Estimate Proportions for All Combinations of Grouping Variables (OGD Format) in Structural Survey
Source:R/se_ogd.R
se_prop_ogd.Rd
se_prop_ogd
estimates survey proportions for every combination of the supplied grouping variables,
using se_prop
internally and returning results in a format suitable for Open Government Data (OGD).

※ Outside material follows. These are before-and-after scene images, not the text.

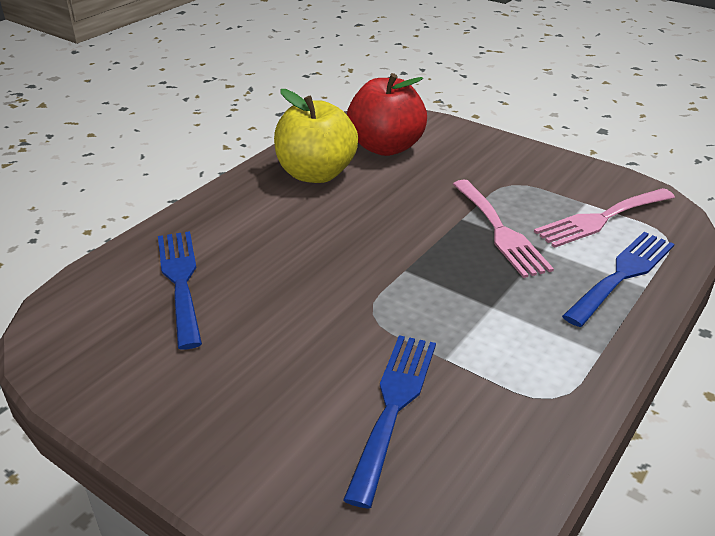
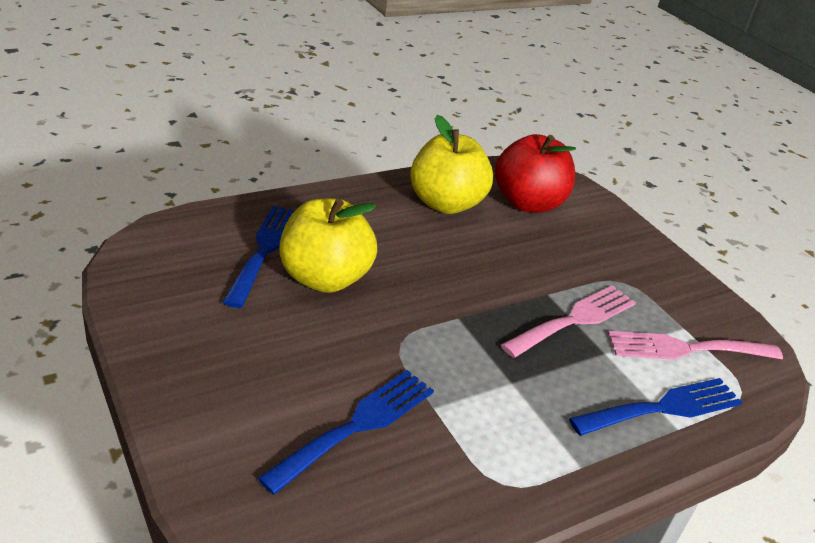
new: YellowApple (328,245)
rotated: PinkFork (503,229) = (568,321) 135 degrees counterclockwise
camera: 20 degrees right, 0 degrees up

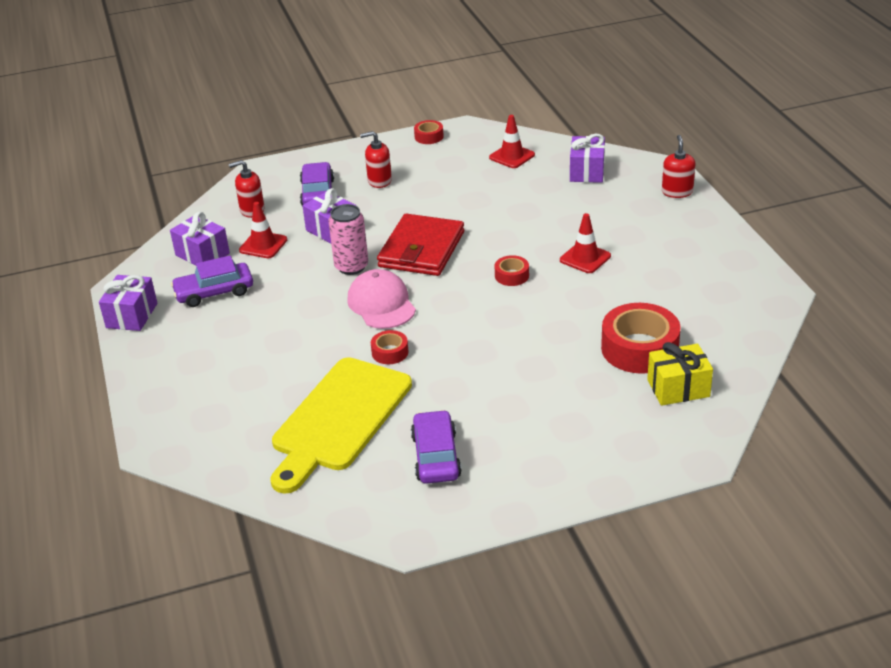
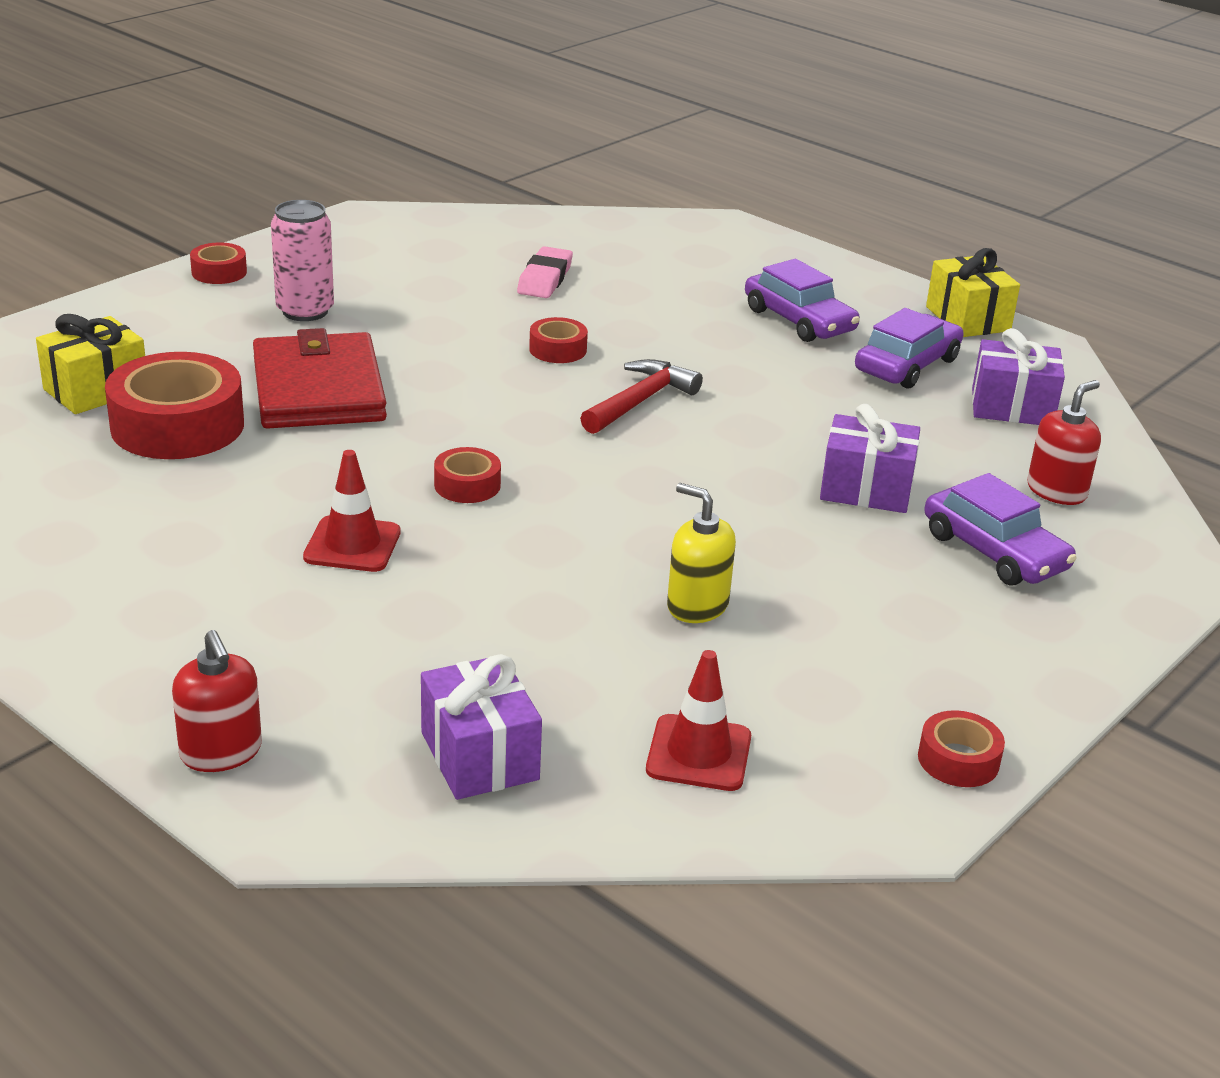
gone: RedSoapDispenser (376,159); RedTrafficCone (263,230)
new: RedTape (218,263); YellowSoapDispenser (701,553)
shifted: PinkCan (348,239) to (302,260); RedWallet (420,245) to (320,378); PurpleCar (436,447) to (802,300)
swapped: PinkCap (381,299) to RedHammer (641,396); YellowCuttingBoard (341,425) to PinkEraser (545,272)
repainted: PurpleGift (128,303) to YellowGift (973,292)
camera: 145 degrees right, 5 degrees down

The output includes proportions for each combination of grouping variables, as well as for the overall population.
Arguments
- data
A data frame or tibble.
- ...
Grouping variables (unquoted or programmatic).
- strata
Stratification variable (unquoted or programmatic). Defaults to "zone" if omitted.
- weight
Sampling weights variable (unquoted or programmatic).
- alpha
Significance level for confidence intervals. Default is 0.05 (95% CI).
Value
A tibble with survey proportion estimates for all combinations of grouping variables. Grouping variables are converted to factors with "Total" representing the overall group.
Examples
# Unquoted variables
se_prop_ogd(nhanes, strata = strata, weight = weights, gender, birth_country)
#> # A tibble: 11 × 7
#> gender birth_country occ prop ci ci_l ci_u
#> <fct> <fct> <int> <dbl> <dbl> <dbl> <dbl>
#> 1 Total Total 9971 1 0 1 1
#> 2 Female Total 5079 0.512 0.0141 0.498 0.526
#> 3 Male Total 4892 0.488 0.0141 0.474 0.502
#> 4 Total Missing 2 0.0000938 0.000133 -0.0000390 0.000227
#> 5 Total Other 2236 0.151 0.00779 0.143 0.159
#> 6 Total US 7733 0.849 0.00779 0.841 0.857
#> 7 Female Missing 2 0.0000938 0.000133 -0.0000390 0.000227
#> 8 Female Other 1168 0.0756 0.00530 0.0703 0.0809
#> 9 Female US 3909 0.436 0.0141 0.422 0.450
#> 10 Male Other 1068 0.0755 0.00572 0.0698 0.0812
#> 11 Male US 3824 0.413 0.0141 0.399 0.427
# Programmatic use
wt <- "weights"
vars <- c("gender", "birth_country")
se_prop_ogd(nhanes, strata = strata, weight = !!rlang::sym(wt), !!!rlang::syms(vars))
#> # A tibble: 11 × 7
#> gender birth_country occ prop ci ci_l ci_u
#> <fct> <fct> <int> <dbl> <dbl> <dbl> <dbl>
#> 1 Total Total 9971 1 0 1 1
#> 2 Female Total 5079 0.512 0.0141 0.498 0.526
#> 3 Male Total 4892 0.488 0.0141 0.474 0.502
#> 4 Total Missing 2 0.0000938 0.000133 -0.0000390 0.000227
#> 5 Total Other 2236 0.151 0.00779 0.143 0.159
#> 6 Total US 7733 0.849 0.00779 0.841 0.857
#> 7 Female Missing 2 0.0000938 0.000133 -0.0000390 0.000227
#> 8 Female Other 1168 0.0756 0.00530 0.0703 0.0809
#> 9 Female US 3909 0.436 0.0141 0.422 0.450
#> 10 Male Other 1068 0.0755 0.00572 0.0698 0.0812
#> 11 Male US 3824 0.413 0.0141 0.399 0.427